14 of 14 people found the following review helpful
5.0 out of 5 stars plenty here for the historians and the literary historians, too, Feb 14 2007
By Raya Madison "lifelong lit lover" - Published on Amazon.com
This review is from: Malory: The Knight Who Became King Arthur's Chronicler (Hardcover)
This is a book that general audiences can have hours of fun reading and historians, literary historians, Arthurians, and other scholars of all shades can have hours of fun arguing about (and I draw from personal experience). Most impressive is Hardyment's full-scale, detailed look at the context of the world in which Malory lived and wrote, exploring its political pressures, its social conventions, its cultural attitudes, and the ways it sought to authenticate itself.

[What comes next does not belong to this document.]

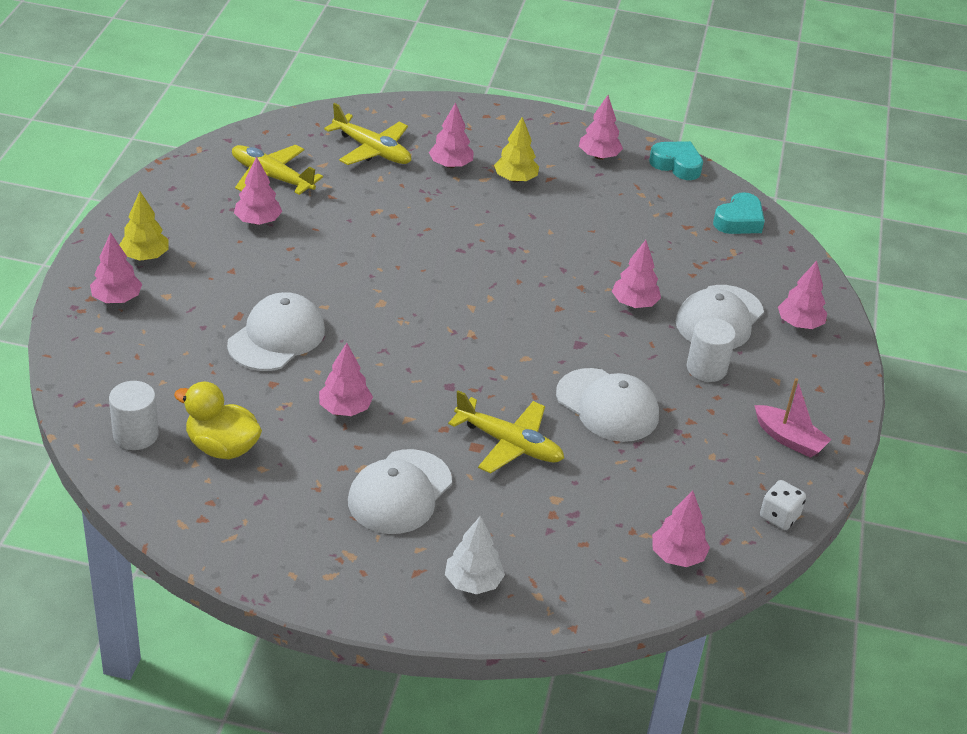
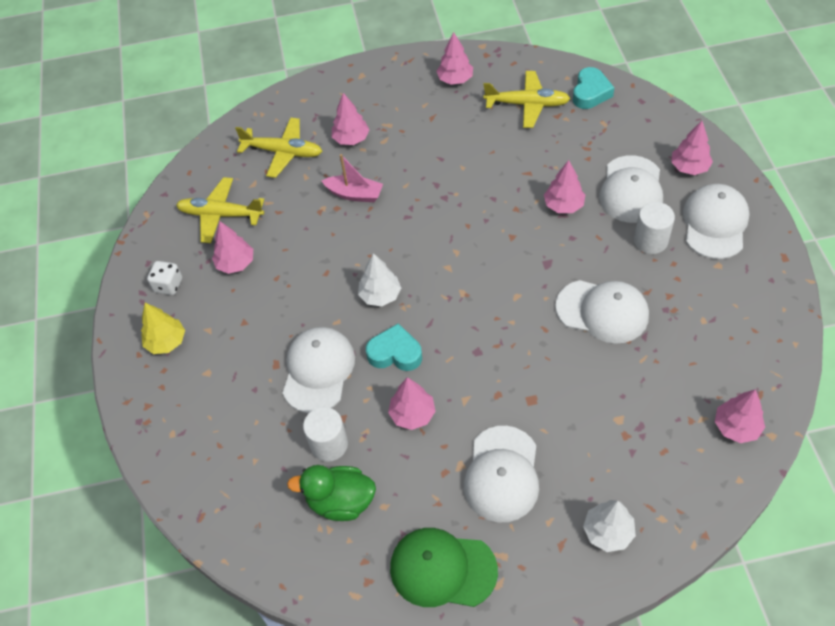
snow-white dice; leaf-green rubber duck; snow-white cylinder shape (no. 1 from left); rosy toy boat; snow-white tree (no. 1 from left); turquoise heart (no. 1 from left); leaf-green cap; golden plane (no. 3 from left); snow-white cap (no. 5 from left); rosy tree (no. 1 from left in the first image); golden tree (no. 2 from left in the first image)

She's also adept at managing the physical evidence, reproducing for us (in word pictures and fine visual additions) the materiality of the world: its houses, its armor, its food, its diseases. She admits where her conclusions are romantic speculations (imagining Malory's amorous intrigues and/or military commitments) but places them within the context of existing evidence. The extensive endnotes and bibliography prove she's done her research and documented her sources. Literary critics might be hesitant to read as much of Malory's own personal attitudes from what's written in the 'Morte Darthur' as Hardyment does--even in the fifteenth century, authors were capable of irony, satire, creating fiction, and constructing narrative personae--and after a few hundred pages, the blur of names and titles makes one long for a glossary of proper names at the end, just to keep the dynasties and loyalties organized in one's mind. But none of this proves an impediment to the fine, clear prose, and in the end, Hardyment's imaginative reconstruction of a man of deep loyalties, strong moral fiber, romantic leanings, and nostalgia for a world where chivalry actually means something is persuasive and appealing and, on its own, offers an explanation for why the 'Morte Darthur' has such a lasting literary life.